Make it from Scratch Sustainability Spotlight Sustainable Living

Sustainability Spotlight – Relationship with Nature

Our lives are filled with sustainable choices in life and in work. Tune in for the Sustainability Spotlight, as I feature admirable, sustainable choices in our world today.

October 2018 Feature
 

Abby’s work focuses on the relationship between the power of nature and man-made design, specifically examining places where those two forces interact. – Abby Martell

Loving nature and living with nature may seem as if they go hand in hand, but this is not always the case. Abby Martell is an imaginative and creative young woman, learning to utilize the natural resources around her to grow artistically. From a young age, she found interest in the outdoors, exploring ways she could connect with nature.

With a BFA in Textiles from the Rhode Island School of Design, she has taken her skills and education to the wild, combining,

“hand processes and natural materials and phenomena to create pieces that question the line between human and nature, man and beast” Martell.

 

Growing up as neighbors, I have had the pleasure of knowing Abby in her youth, as she and my younger sister Gina were best friends. I was also her babysitter from time to time.
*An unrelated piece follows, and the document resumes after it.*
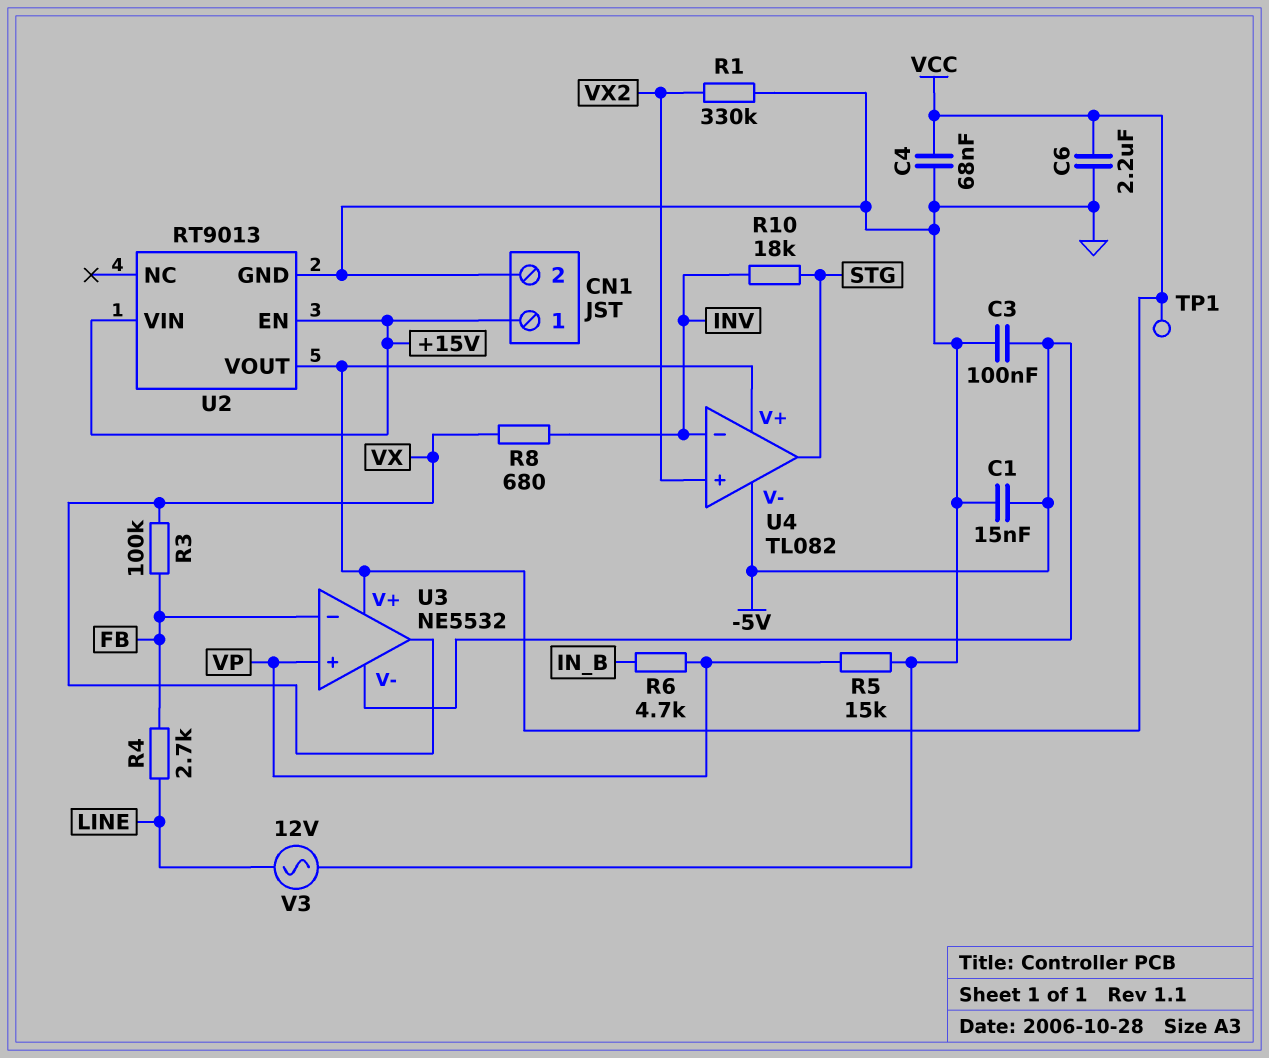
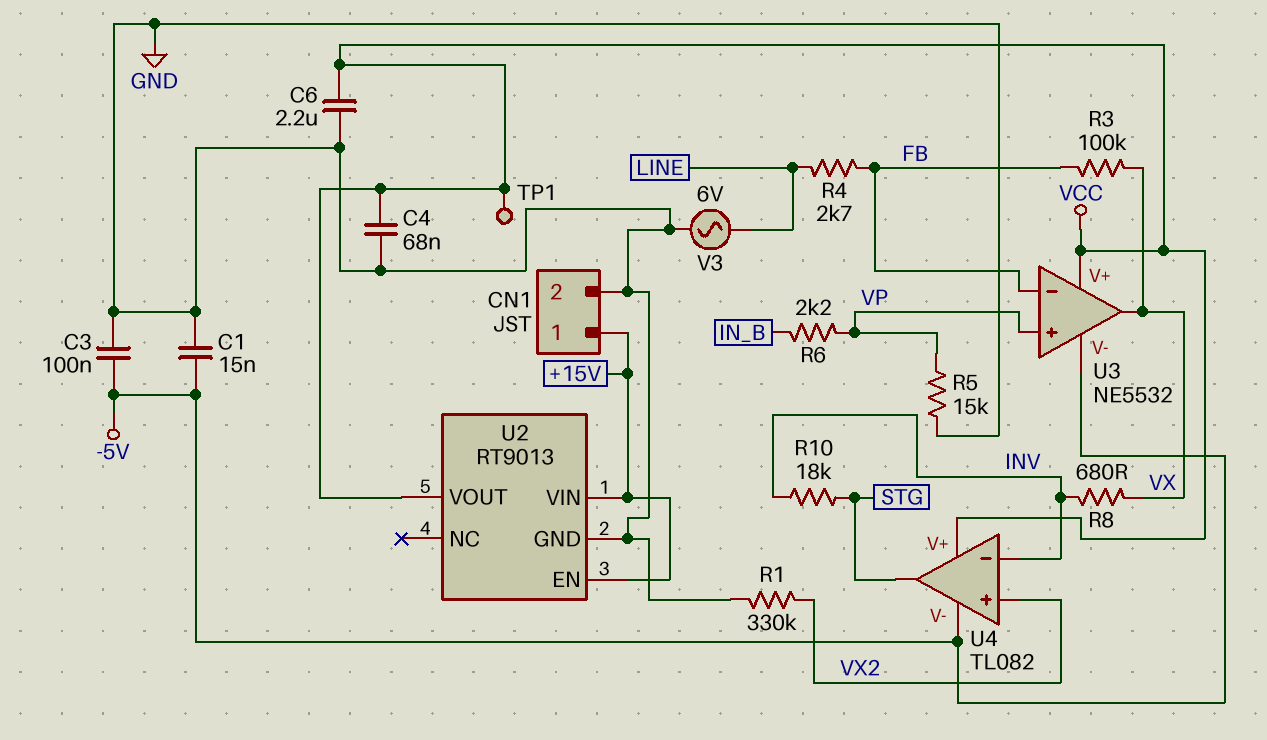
R6: 4.7k (IN_B, VP) -> 2.2k (IN_B, VP)
V3: AC 12V (GND, LINE) -> AC 6V (GND, LINE)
She, loved to explore nature in the woods, imagination driven…get her hands dirty, and discover pieces of nature. Seeing the creations and artistic abilities that Abby has developed, is both amazing and admirable.
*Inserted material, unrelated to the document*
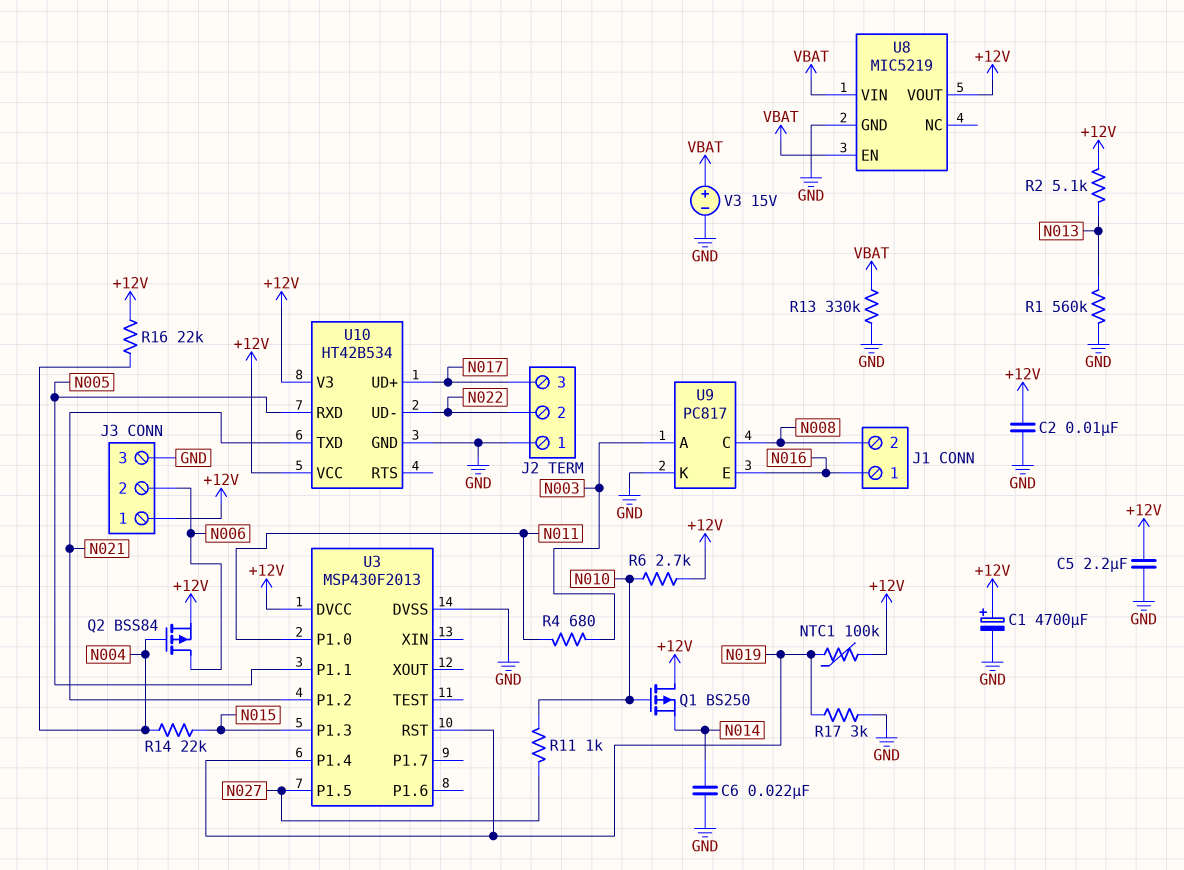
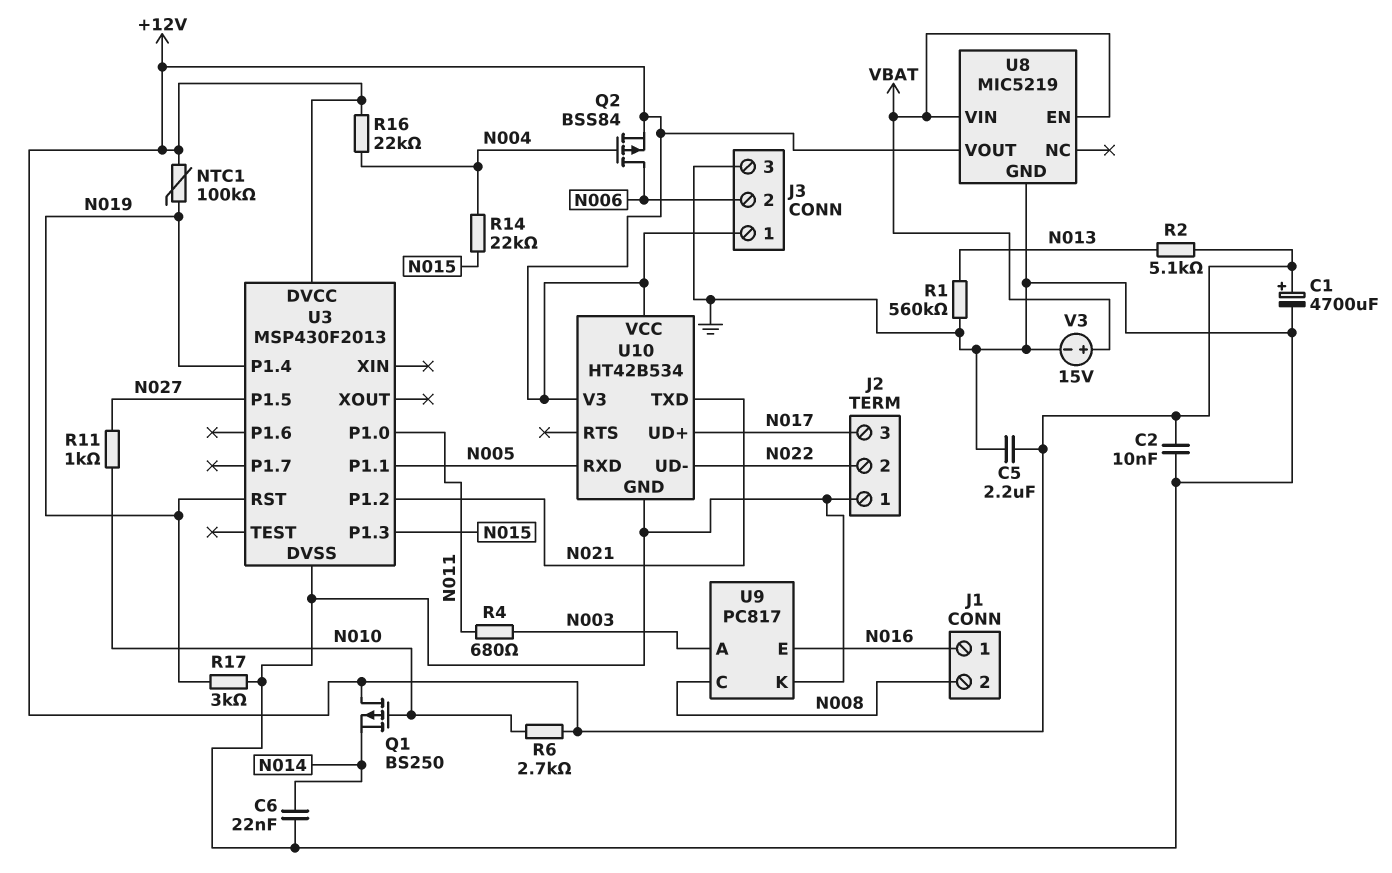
R13: 330k (GND, VBAT) -> none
Through the use of natural products Abby has a Native American approach to her craft and behavior. She sees nature for what it is and may have been historically, appreciating it’s uniqueness.
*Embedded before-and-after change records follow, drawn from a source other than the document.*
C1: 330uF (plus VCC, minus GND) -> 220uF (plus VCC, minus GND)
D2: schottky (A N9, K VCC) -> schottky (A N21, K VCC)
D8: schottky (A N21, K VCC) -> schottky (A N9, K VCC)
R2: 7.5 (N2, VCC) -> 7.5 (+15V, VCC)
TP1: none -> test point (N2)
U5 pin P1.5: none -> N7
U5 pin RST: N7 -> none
Learn what your local land is supposed to look like and support people who are working to preserve pieces of it. Imagine hundreds of miles of tall grass, grazed by buffalo and antelope, home to an incredible diversity of birds and insects…” Martell

 

Natural Dyes

Abby uses natural dyes whenever possible in order to get the colors she is looking for.

Specifically indigo has been a favorite of mine. It creates vivid shades of blue through a fermenting and oxidizing process. – Martell

With the use of local, native plants, berries, and lichen, Abby loves to experiment, making custom dyes.

You can also use food scraps! Onion skins make a bright orange or yellow and avocado pits make a beautiful dusty pink! – Martell

 

Composting

A popular topic in the world of sustainability is composting. So often, kitchen scraps are thrown in the trash bin rather than being recycled back into the earth. Understanding how to recycle trash is very important… is this product paper? plastic? garbage or recycling? What is common to forget is that many food scraps can be set aside to break down, and then put back into the soil to help stimulate plant growth, reducing unnecessary waste.

I compost a lot – to the point where I get anxiety throwing food scraps in the trash at friends’ houses or in restaurants. It’s super easy if you have a yard…. and if you don’t, buy or make a worm bin for your porch or mud room! It’s lots of wasted nutrients that should be going back to the earth! – Martell

A Future Farmer

With goals of having her own flock of sheep, Abby was able to spend this past summer, working part time on a sheep dairy farm in Marshall, NC. There, she was tasked with milking and fencing for pasture and had the opportunity to learn a lot about sheep care while being able to use the wool for her personal projects!

While working on the farm, I was paid in meat, dairy (amazing yogurt!), eggs, and piles of veggies from the farm, so basically everything I cooked was grown with my help, a farm I visited, or from farmers I have interacted with. – Martell

Understanding the growing and processing process of what she eats has really resonated with Abby and she continues to explore natural and local grown food.

I listen for words like “no-spray“, “permaculture“, “biodynamic“, and sometimes organic when buying at the farmers market and talking to farmers…but organic can be misleading. Sometimes the produce is still sprayed with pesticides that aren’t much better than conventionally grown. I also look to see that the animals I’m consuming or animal products I’m consuming come from happy animals! – Martell

 

Learning to live and create with natural and “happy” resources is something that Abby is driven to do. The message she sends is simple and sustainable… love the earth, appreciate it’s beauty, use what the planet… nature gives you, and give back to it!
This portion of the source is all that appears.